According an analysis appearing in The News, while neither of the two proscribed trusts have anything to do with the Jamaat-ud- Daawa (JuD) led by Hafiz Mohammad Saeed, the UNSC notification banning them appears to be largely motivated by their alleged links to some al-Qaeda and Taliban-linked Pakistani Jihadi organizations.

In fact, the Al-Rashid Trust, also operating as the Al-Amin Trust, was directly linked to the Jan 23, 2002 abduction and subsequent murder of the Wall Street Journal reporter Daniel Pearl.

The abductors linked to a mixed crew of Pakistani militant groups, including Masood Azhar's right-hand man Sheikh Ahmed Omar Saeed, held Daniel Pearl in a two-room hut in the compound of a commercial nursery in Gulshan-e-Maymar area of Karachi owned by the Al-Rashid Trust, where he was finally slaughtered.

Six years after Daniel's gruesome beheading, the Trust and the Jaish still share office spaces across Pakistan with a certain overlapping of the cadre strength.

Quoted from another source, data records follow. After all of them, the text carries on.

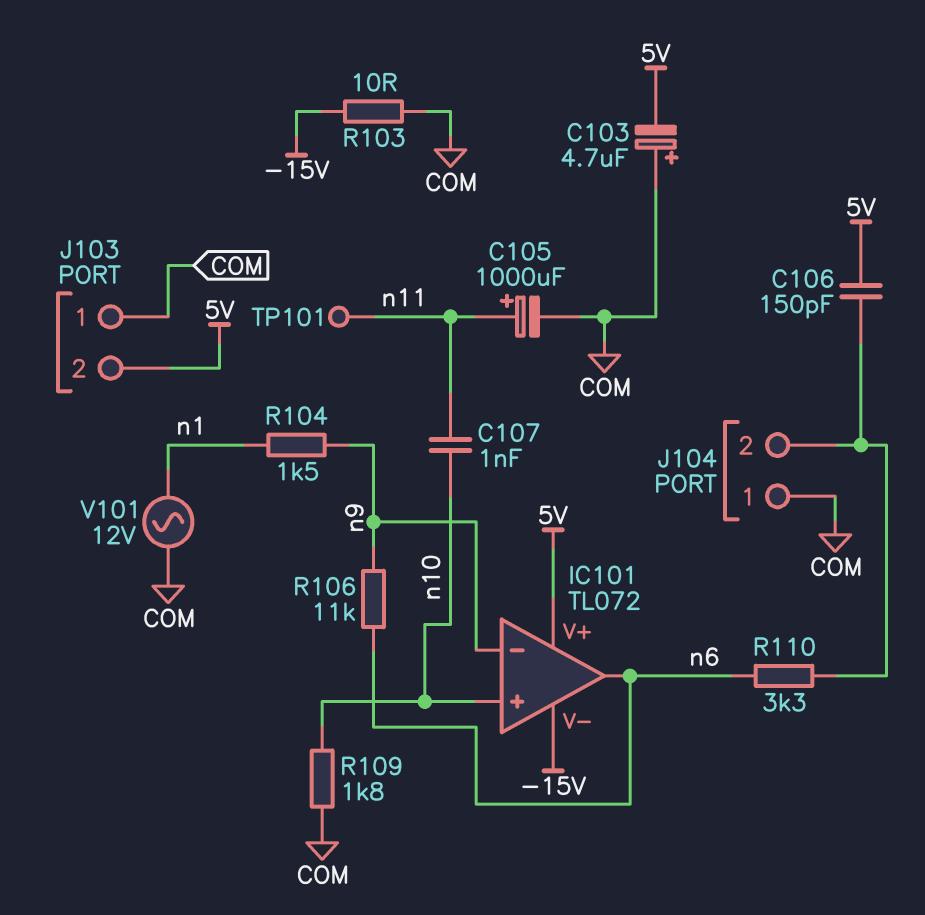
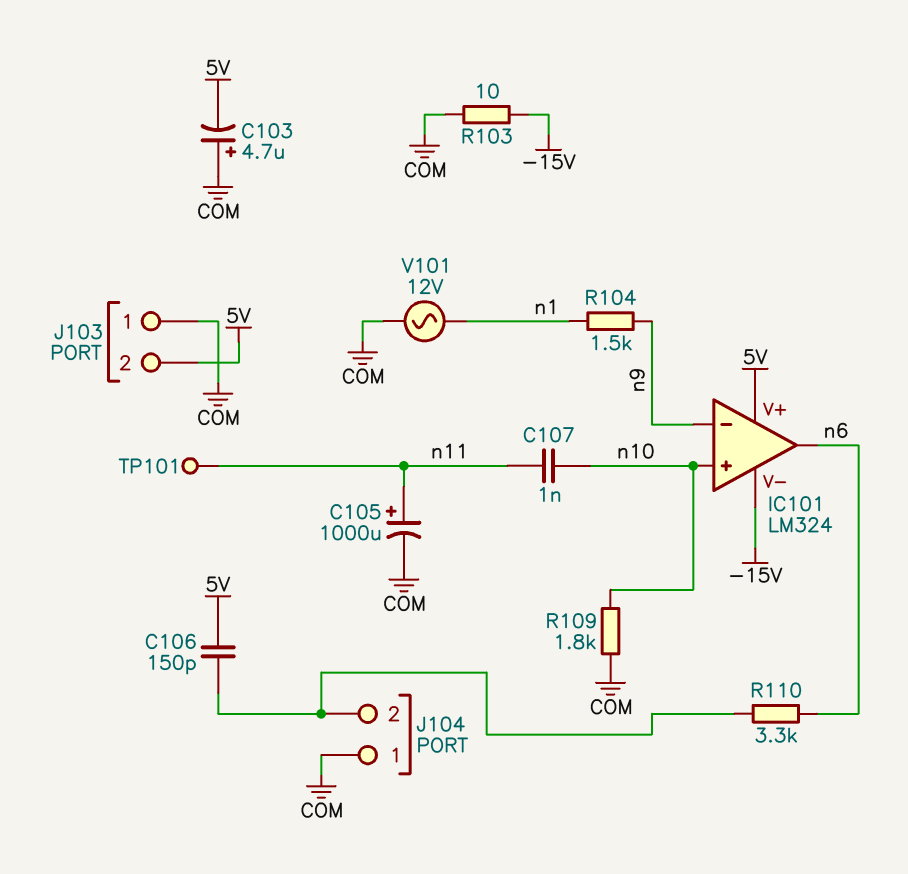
IC101: TL072 -> LM324
R106: 11k (n6, n9) -> none

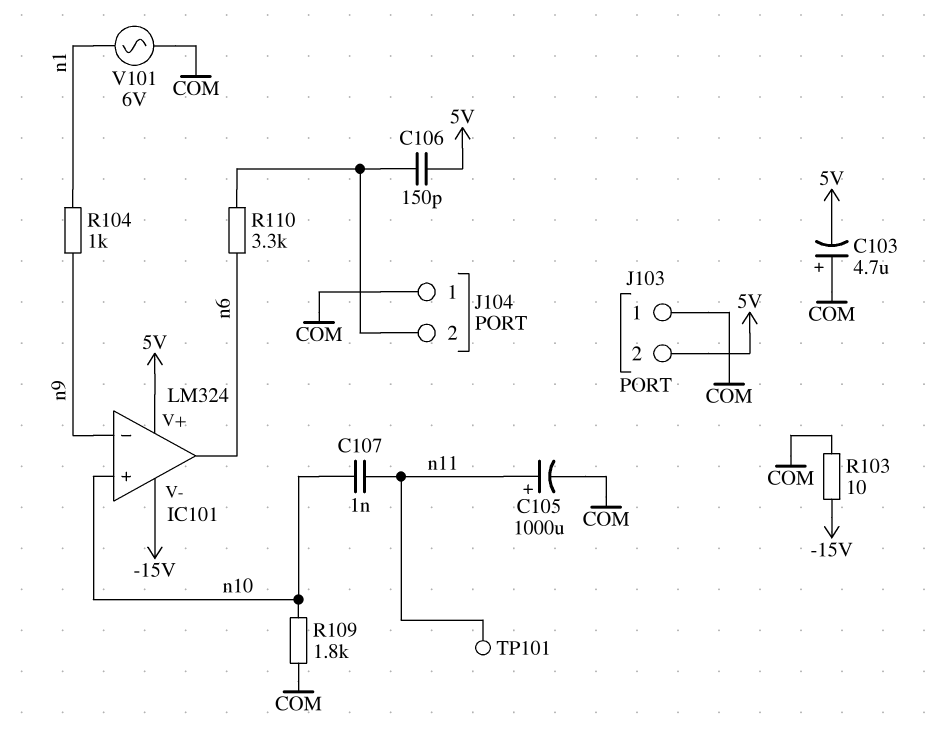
R104: 1.5k (n1, n9) -> 1k (n1, n9)
V101: AC 12V (COM, n1) -> AC 6V (COM, n1)

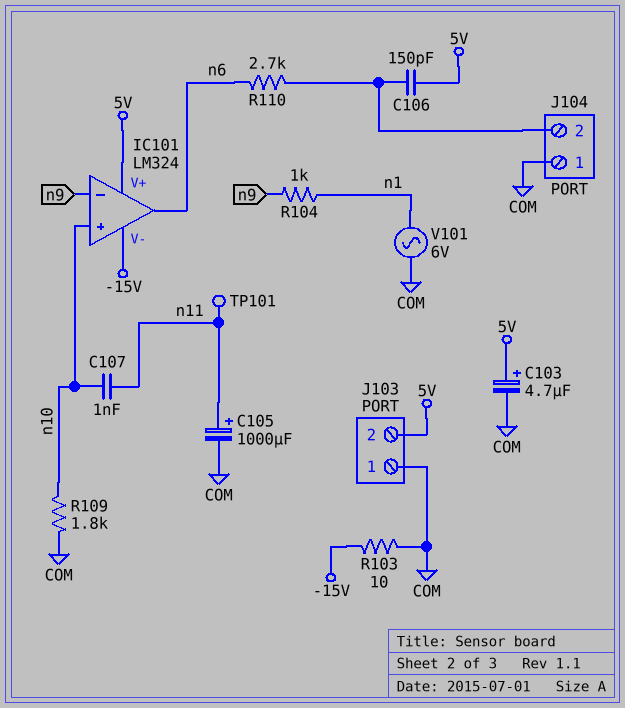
C103: 4.7uF (plus COM, minus 5V) -> 4.7uF (plus 5V, minus COM)
R110: 3.3k (J104/2, n6) -> 2.7k (J104/2, n6)

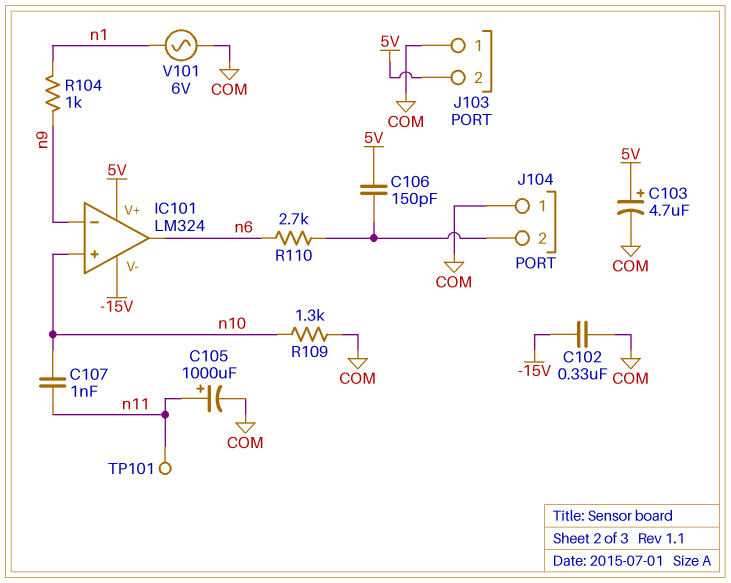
C102: none -> 330nF (-15V, COM)
R103: 10 (-15V, COM) -> none
R109: 1.8k (COM, n10) -> 1.3k (COM, n10)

However, it is not for the first time that these charities have been banned due to their alleged links with extremist Jihadi organisations.

On Sept 22, 2001, hardly 10 days after the 9/11 terror attacks, the State Department had banned the Al-Rashid Trust and the Al-Akhtar Trust for their alleged involvement in the financing and supporting of a network of international terrorist groups.

The Pakistani government subsequently moved against these charities in January 2002 freezing their assets and accounts.

The State Department's fact-sheet stated that the Al-Rashid Trust and the Al-Akhtar Trust were relief agencies that had been used by al-Qaeda to move supplies into Kandahar.

Two years later, on Oct 14, 2003, the Treasury Department designated both these trusts as terrorist support groups and called upon the United Nations to follow suit with a similar designation.

n the other hand the Al-Akhtar Trust, which also uses the name of Pakistan Relief Foundation, has been banned twice before in 2001 and 2003. (ANI)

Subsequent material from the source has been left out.